The HamptonAnnotate this Case
72 U.S. 372 (1866)
U.S. Supreme Court
The Hampton, 72 U.S. 5 Wall. 372 372 (1866)
72 U.S. (5 Wall.) 372
ERROR TO THE SUPREME COURT
OF THE DISTRICT OF COLUMBIA
1. In proceedings in prize and under principles of international law, mortgages on vessels captured jure belli, are to be treated only as liens, subject to being overridden by the capture, not as jura in re, capable of an enforcement superior to the claims of the captors.
2. Neither the Act of July 13, 1861, providing (§ 5) that all goods &c., coming from a state declared to be in insurrection "into the other parts of the United States" by land or water shall, together with the vessel conveying the same, be forfeited to the United States, but providing also (§ 8) that the forfeiture may be remitted by the Secretary of the Treasury &c., nor the Act of March 3, 1883, "to protect the liens upon vessels in certain cases," &c., refers to captures jure belli, and neither modifies the law of prize in any respect.
An Act of Congress of July 13, 1861, [Footnote 1] passed during the late rebellion, enacted that goods, chattels, wares, and merchandise coming from or going to a state or section in insurrection by land or water, along with the vessel in which they were, should be forfeited, but gave the Secretary of the Treasury a right to remit. And another, passed March 3, 1863, [Footnote 2]
"That in all cases now or hereafter pending wherein any ship, vessel, or other property shall be condemned in any proceeding, by virtue of the acts above mentioned or of any other laws on that subject, the court rendering judgment shall first provide for the payment of bona fide claims of loyal citizens."

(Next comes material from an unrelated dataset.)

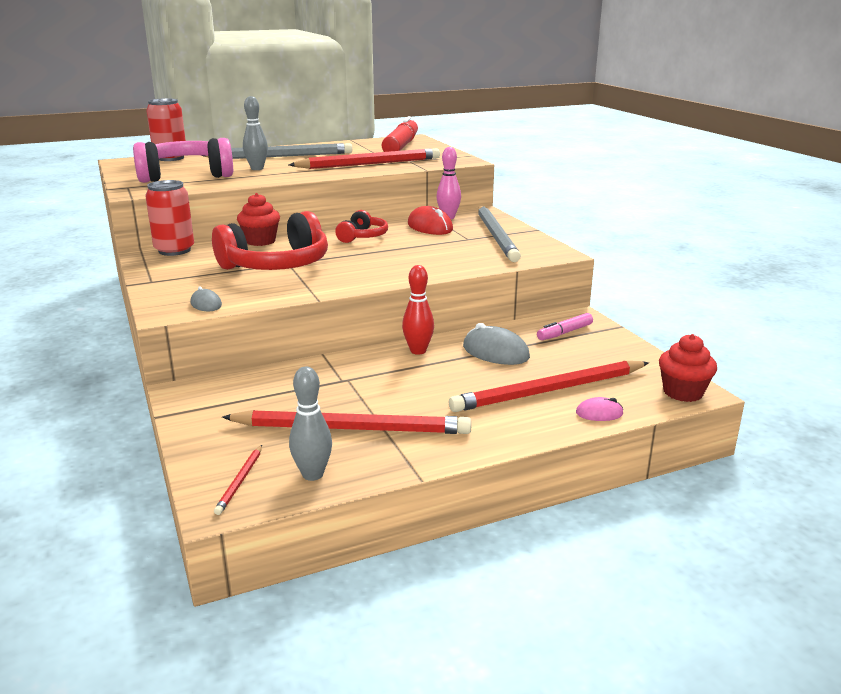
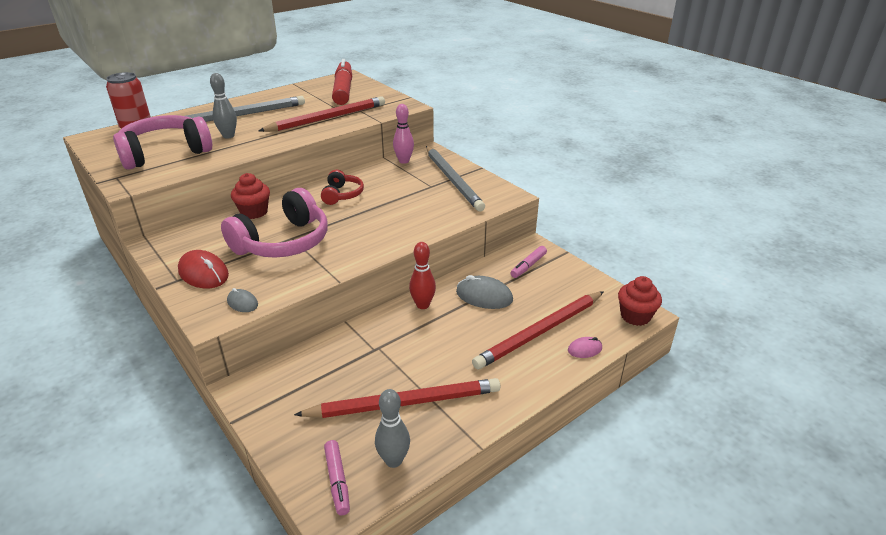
camera: 15 degrees left, 10 degrees up
(174, 250) = (179, 235): red can -> none
(240, 481) = (337, 481): red pencil -> pink marker
(277, 265) = (283, 242): red headphones -> pink headphones
(430, 227) = (393, 175): red mouse -> red mouse (203, 273)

In January, 1863, the schooner Hampton and her cargo were captured by the United States steamer Currituck in Dividing Creek, Virginia, and having been libeled in the Supreme Court for the District of Columbia, were condemned as prize of war. The master of the vessel was her owner, but interposed no claim; nor did anyone claim the cargo. One Brinkley, however, appeared and claimed the vessel as mortgagee. The bona fides of his mortgage was not disputed, nor that he was a loyal citizen. But it was set up that neither by the laws of war nor under the acts of
Congress, could the claim be allowed. After a hearing, the claim was dismissed by the court, the question involved, however, being certified by it to this Court as one of difficulty and proper for appeal. The matter was accordingly now here on appeal, taken by Brinkley, from the order dismissing his claim.

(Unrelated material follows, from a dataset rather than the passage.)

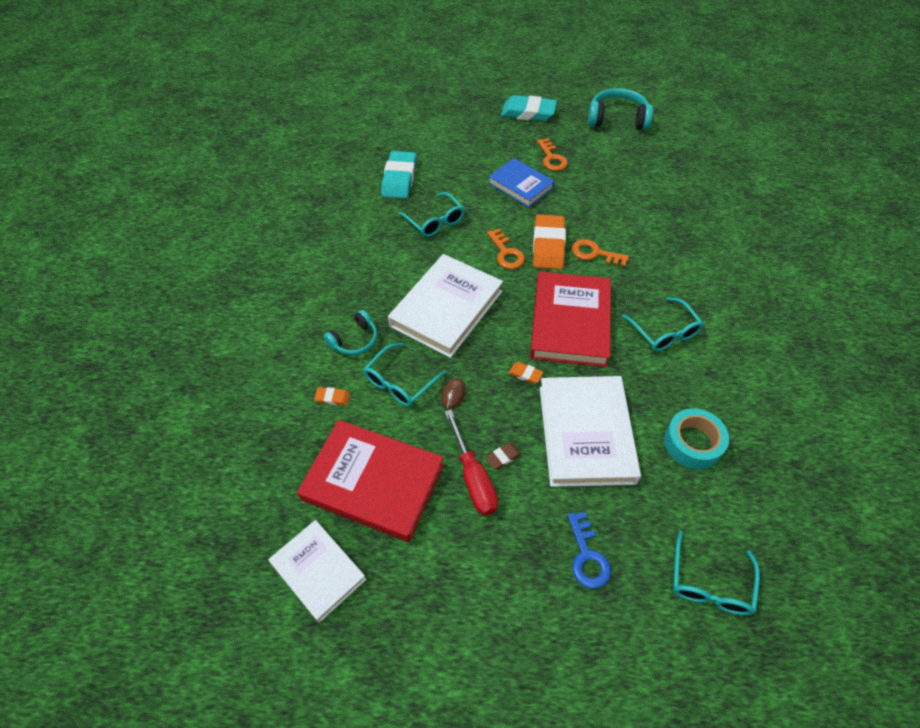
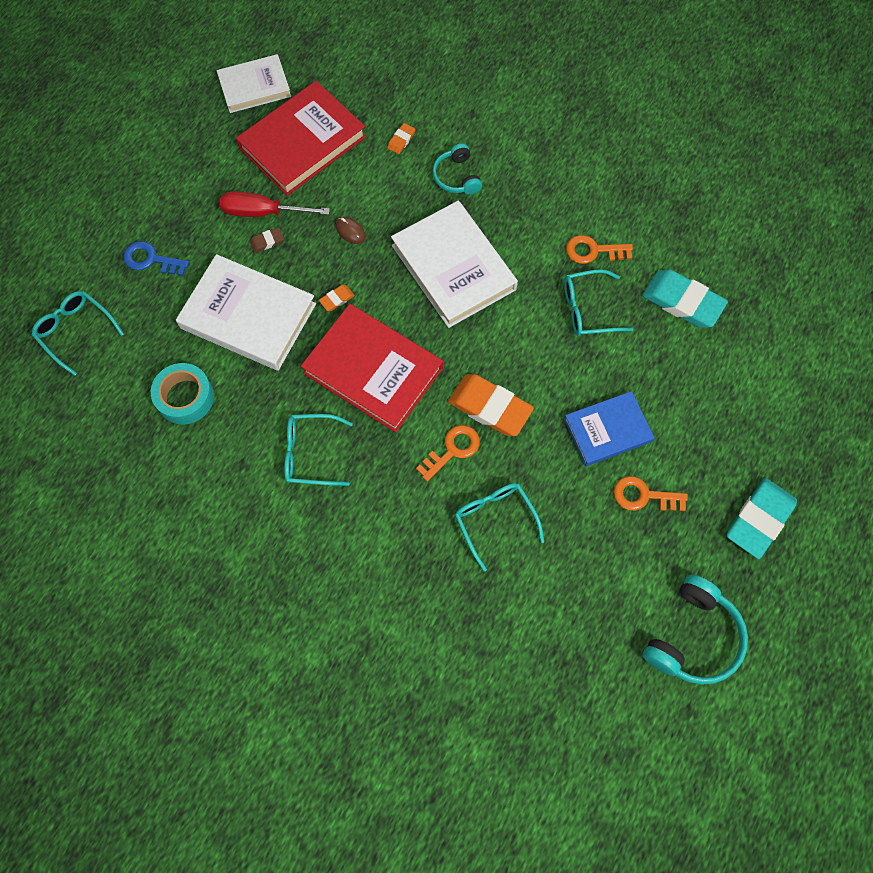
camera: 115 degrees right, 15 degrees up
(400, 382) = (388, 195): turquoise glasses -> turquoise glasses (494, 520)
(503, 457) = (267, 242): brown eraser -> brown eraser turned 75 degrees clockwise
(506, 253) = (501, 358): orange key -> orange key (593, 251)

MR. JUSTICE MILLER delivered the opinion of the Court.
The decree of condemnation of vessel and cargo stand unaffected, and the only question presented for our decision is whether appellant is entitled to have the amount of his mortgage paid to him out of the proceeds of the sale of the vessel.

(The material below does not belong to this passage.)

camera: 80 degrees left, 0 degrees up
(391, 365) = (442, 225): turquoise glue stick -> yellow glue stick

1. The first ground on which appellant relies is, that the mortgage being a jus in re, held by an innocent party, is something more than a mere lien, and is protected by the law of nations.
The mortgagee was not in possession in this case, and the real owner who was in possession admits that his vessel was in delicto by failing to set up any claim for her. It would require pretty strong authority to induce us to import into the prize courts the strict common law doctrine, which is sometimes applied to the relation of a mortgagee to the property mortgaged. It is certainly much more in accordance with the liberal principles which govern admiralty courts to treat mortgages as the equity courts treat them -- as mere securities for the debt for which they are given, and therefore no more than a lien on the property conveyed.
But it is unnecessary to examine this question minutely, because an obvious principle of necessity must forbid a prize court from recognizing the doctrine here contended for. If it were once admitted in these courts, there would be an end of all prize condemnation. As soon as a war was threatened, the owners of vessels and cargoes which might be so situated as to be subject to capture would only have to raise a sufficient sum of money on them, by bona fide mortgages, to indemnify them in case of such capture. If the vessel or cargo was seized, the owner need not appear, because he would be indifferent, having the value of his property in his
hands already. The mortgagee, having an honest mortgage which he could establish in a court of prize, would either have the property restored to him or get the amount of his mortgage out of the proceeds of the sale. The only risk run by enemy vessels or cargoes on the high seas, or by neutrals engaged in an effort to break a blockade, would be the costs and expenses of capture and condemnation, a risk too unimportant to be of any value to a belligerent in reducing his opponent to terms.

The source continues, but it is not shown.